1. I want the shocking OMG moments! Aren't they part of the excitement? TV commcercials with their annoying "DON'T MISS THE LAST 3 MINUTES! SOMEONE DIES!" drive me freaking crazy. Instead of enjoying the episode for what it is, I spend 45 minutes trying to figure out who's going to kick the bucket. MILD SPOILER FOR OLDER MOVIES: If you've ever seen the movie Serenity (and weren't spoiled) you know that some deaths can be effectively shocking, really knocking the viewers off balance. (Did I enjoy it? Hell, no. But it was powerful. Besides, if someone had told me ahead of time, I might have been upset enough that I decided not to go, and that would have been a shame.) Wasn't half the point of the Sixth Sense having the revelation with (or, in my case, ahead of) the character? (When I pieced it together midway, I had an audible OMG moment.) You know writers worked hard to craft that moment of shock, and we constantly rob ourselves of it. Of course, the other problem I have with those incessant promos, is that half the time they're hyping the death of some Red-Shirt (ie background character we barely know the name of, much less care about.)
2. Here's the other problem I have with spoilers--we fans are darned opinionated. (Yeah, there's a newsflash, Tanya.) Every time a rumor circulates, people react with vehement opinions, often negative. Which means that by the time a certain episode occurs, we can't just judge it on its merits and decide in 50-minute real-time if we like it. Half of us decided two months prior that we hated a twist/scene/secondary character and the writer will have to actively convince us otherwise. (Luckily, most of my favorite writers are skilled enough to do just that, but still, hardly seems fair.) And I often sense that the writers themselves are frustrated by spoilers, some of them going so far as to leak decoy information to preserve the surprise.
I do like to gossip about which guest stars I love who might be appearing on shows I love (although I don't need to know all the details about who they'll be playing) and I looooooove to discuss and dissect an episode as soon as I've seen it. (My mom also likes to discuss post-episode, and she's a big BSG fan. I've been on deadline and have DVRed the last 3 eps. She keeps calling to ask, "Did you just see that? What the frak?" and I keep telling her, "Not yet! Say NOTHING!" and slamming down the phone. Well, not slamming exactly, she is my mom. And it's a cordless.)
IMO, spoilers do exactly that--they SPOIL part of my viewing experience. But clearly most people don't feel that way, judging by the number of spoilers that are posted and/or confirmed on the internet on a near hourly basis. So, those of you like my friend (who calls herself a spoiler-whore), why do you like knowing ahead of time?

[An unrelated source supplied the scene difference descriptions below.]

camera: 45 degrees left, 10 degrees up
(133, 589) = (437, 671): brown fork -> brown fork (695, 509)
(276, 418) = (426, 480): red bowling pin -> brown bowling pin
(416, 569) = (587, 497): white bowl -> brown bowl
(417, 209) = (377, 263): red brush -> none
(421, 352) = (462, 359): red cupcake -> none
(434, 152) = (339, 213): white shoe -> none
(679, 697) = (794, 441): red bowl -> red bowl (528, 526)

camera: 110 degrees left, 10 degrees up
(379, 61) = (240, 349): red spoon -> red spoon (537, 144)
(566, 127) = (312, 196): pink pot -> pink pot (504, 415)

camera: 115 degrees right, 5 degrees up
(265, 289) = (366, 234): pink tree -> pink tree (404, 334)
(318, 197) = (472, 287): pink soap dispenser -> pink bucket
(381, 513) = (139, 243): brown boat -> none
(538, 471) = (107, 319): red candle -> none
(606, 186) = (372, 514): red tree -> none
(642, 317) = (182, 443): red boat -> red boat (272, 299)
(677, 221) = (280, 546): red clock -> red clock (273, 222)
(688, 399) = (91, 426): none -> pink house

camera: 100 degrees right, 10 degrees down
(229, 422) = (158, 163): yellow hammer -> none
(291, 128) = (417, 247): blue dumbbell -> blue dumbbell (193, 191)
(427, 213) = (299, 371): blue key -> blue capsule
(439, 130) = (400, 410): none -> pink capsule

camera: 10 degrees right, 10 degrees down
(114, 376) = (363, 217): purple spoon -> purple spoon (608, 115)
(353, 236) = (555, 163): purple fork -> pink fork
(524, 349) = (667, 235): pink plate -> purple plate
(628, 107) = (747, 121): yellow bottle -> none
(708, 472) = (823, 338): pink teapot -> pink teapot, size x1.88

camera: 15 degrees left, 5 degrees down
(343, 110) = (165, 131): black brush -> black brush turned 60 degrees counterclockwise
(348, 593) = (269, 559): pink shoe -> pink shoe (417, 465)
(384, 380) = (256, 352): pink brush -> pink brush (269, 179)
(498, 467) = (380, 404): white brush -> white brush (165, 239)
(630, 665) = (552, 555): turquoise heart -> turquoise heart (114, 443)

Is it just the value of having knowledge beforehand? Does it actually enhance your viewing, or is it more like a fix to keep you plugged into the show between eps? Have you ever stumbled across a surprise you wish you hadn't? (I've done this. I DVRed a previous season finale of Lost, wouldn't let anyone talk to me about it, then accidentally stumbled across a spoiler headline when I was on a TV site trying to find what channel some other show came on.)
Are you a spoiler purist, or semi spoiler purist? (Tell me I'm not alone!) I will admit that because of my strong reactions, my family will generally warn me before I go see a movie if a child is harmed in a particularly graphic way or the dog dies (Show!). Also, I don't have a problem with trailers. I did watch the first few minutes of this season of SPN, which was tantalizing and answered one main question, but here's the thing with a good trailer, I feel it should raise more questions than it answers. I guess that's what it boils down to, I like having stuff to try to figure out! Can Dean break the bargain? How will he get out? What happened while he was there? Will we see the Trickster again? Will we ever see John again? How far will this rift between the brothers go? How will they mend it? Where will we be by the end of the Season?
These are the questions that haunt me.